Dr. Aiken: In bipolar, the average age of onset is 15 to 20, and in unipolar it’s 30 to 40 (Sadock BJ. Kaplan & Sadock’s Comprehensive Textbook of Psychiatry, 9th ed. Philadelphia, PA: Wolters Kluwer Health/Lippincott Williams & Wilkins; 2009). That’s a high-yield item that can easily be gathered by asking clients how old they were when their depression or their other manic symptoms (described in clients’ own words) began.
TCPR: Give us some of the other robust associations.
Dr. Aiken: If I had to choose 3 questions to ask in a quick interview, I would ask about age of onset, family history, and response to medications. In terms of family history, the way I often phrase the question is, “Was anyone in your family diagnosed with bipolar disorder, or did anyone have depression but also problems with anger, impulsivity, or other out-of-control behaviors?” In terms of medication response, I’ll ask, “Have you ever taken an antidepressant that made you feel much worse—agitated, irritable, anxious, wired, unable to sleep, or just more depressed?” It’s important to rule out side effects there, but it’s also important to understand that antidepressants are more likely to cause mixed states than pure manias—and for most patients, that just feels like a more severe depression. If the responses to all 3 of these questions were positive, and the patient had recurrent depression, I’d be strongly suspicious of a bipolar diathesis.

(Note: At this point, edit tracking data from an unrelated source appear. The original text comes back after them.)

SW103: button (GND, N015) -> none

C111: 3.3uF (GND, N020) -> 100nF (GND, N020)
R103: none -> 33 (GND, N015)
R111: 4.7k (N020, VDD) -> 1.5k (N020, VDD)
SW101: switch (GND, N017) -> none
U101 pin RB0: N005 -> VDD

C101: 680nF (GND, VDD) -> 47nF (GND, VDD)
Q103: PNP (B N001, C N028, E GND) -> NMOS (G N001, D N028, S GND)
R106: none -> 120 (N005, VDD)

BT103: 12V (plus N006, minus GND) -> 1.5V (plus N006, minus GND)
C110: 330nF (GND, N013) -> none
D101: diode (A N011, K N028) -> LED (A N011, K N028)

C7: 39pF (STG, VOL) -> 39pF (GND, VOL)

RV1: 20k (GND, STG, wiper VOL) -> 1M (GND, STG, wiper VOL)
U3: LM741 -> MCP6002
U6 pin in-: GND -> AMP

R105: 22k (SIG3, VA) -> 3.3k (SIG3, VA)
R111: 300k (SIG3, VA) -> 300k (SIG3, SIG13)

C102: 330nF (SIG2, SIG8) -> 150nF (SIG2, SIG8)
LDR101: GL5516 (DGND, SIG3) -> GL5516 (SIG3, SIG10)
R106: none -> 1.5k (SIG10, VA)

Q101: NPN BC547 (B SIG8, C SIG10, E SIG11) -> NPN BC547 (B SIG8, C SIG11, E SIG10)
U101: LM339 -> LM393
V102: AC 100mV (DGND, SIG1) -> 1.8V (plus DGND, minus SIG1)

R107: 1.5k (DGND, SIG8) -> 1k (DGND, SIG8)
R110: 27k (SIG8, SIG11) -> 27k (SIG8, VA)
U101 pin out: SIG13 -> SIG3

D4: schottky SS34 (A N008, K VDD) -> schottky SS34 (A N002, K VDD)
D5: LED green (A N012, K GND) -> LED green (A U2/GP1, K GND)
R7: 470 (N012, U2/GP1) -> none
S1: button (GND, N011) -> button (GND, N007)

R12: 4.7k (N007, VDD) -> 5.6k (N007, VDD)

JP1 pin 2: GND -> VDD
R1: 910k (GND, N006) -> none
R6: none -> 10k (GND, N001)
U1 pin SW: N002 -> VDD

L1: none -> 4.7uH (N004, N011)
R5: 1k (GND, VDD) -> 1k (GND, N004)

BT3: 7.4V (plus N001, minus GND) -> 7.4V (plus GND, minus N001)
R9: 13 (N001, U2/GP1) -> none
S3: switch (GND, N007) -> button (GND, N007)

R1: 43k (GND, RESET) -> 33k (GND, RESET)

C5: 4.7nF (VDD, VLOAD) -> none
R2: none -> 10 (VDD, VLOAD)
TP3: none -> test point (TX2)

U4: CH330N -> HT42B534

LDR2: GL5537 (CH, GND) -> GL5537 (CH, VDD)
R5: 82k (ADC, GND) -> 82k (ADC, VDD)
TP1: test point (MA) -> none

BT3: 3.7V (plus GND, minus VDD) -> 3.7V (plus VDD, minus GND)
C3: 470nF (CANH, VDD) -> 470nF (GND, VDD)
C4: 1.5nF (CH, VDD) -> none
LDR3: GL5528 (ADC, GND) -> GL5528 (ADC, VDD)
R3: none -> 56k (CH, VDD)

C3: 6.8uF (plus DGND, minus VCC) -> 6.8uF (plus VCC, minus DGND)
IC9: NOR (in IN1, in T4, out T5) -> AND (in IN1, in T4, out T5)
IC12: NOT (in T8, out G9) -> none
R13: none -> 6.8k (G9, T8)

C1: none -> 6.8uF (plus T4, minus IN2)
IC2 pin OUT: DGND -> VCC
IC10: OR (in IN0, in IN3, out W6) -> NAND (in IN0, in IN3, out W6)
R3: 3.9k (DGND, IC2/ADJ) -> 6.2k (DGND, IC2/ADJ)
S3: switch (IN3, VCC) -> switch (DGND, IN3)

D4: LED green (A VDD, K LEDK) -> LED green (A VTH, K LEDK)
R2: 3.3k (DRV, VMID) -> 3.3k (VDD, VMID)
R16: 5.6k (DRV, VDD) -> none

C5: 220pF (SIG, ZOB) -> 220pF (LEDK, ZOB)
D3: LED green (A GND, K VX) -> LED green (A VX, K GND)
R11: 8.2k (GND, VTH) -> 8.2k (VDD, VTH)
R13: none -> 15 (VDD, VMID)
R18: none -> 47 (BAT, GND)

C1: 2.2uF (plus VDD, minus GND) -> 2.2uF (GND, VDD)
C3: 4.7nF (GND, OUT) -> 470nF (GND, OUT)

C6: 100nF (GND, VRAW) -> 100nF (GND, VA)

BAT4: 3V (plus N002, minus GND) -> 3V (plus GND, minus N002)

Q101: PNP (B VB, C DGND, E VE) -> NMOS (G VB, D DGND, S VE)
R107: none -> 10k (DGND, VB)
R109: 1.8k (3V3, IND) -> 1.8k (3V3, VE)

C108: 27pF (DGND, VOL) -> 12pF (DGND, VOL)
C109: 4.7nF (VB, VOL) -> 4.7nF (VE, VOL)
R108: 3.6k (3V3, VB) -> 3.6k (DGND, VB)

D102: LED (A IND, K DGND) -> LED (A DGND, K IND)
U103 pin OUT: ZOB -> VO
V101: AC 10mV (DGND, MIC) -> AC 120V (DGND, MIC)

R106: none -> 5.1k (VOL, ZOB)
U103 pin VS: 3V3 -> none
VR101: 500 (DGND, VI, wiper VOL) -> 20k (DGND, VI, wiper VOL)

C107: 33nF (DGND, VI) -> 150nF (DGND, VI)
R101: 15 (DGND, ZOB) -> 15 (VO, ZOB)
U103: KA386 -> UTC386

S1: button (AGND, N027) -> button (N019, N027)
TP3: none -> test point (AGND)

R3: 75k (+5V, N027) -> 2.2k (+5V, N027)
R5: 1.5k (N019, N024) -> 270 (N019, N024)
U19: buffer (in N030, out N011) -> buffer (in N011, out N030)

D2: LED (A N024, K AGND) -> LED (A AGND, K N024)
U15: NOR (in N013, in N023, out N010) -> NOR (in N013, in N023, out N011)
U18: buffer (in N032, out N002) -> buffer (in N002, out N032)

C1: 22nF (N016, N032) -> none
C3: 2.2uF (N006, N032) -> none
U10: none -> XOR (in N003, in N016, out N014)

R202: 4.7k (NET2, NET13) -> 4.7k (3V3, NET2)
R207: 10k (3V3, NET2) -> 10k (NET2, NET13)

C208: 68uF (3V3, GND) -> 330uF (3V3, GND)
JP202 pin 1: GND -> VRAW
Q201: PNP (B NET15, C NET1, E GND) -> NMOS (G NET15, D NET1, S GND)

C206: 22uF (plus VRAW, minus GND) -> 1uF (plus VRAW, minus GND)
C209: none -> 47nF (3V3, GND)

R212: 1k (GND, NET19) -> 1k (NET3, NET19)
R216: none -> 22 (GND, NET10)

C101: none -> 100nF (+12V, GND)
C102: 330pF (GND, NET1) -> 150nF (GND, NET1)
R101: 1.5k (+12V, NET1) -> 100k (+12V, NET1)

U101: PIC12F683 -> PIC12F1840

TCPR: Let’s drill down a bit into the medication response item. I’ll often get a medication history from someone and hear that the patient didn’t respond to several antidepressants, and usually my conclusion is treatment-resistant depression rather than bipolar disorder.
Dr. Aiken: Right, there are many reasons why a patient may not respond to antidepressants, and bipolar is just one of them, so by itself that would only add 5 points to the patient’s score on the index. It takes a score of at least 50 to indicate a strong probability of bipolar disorder.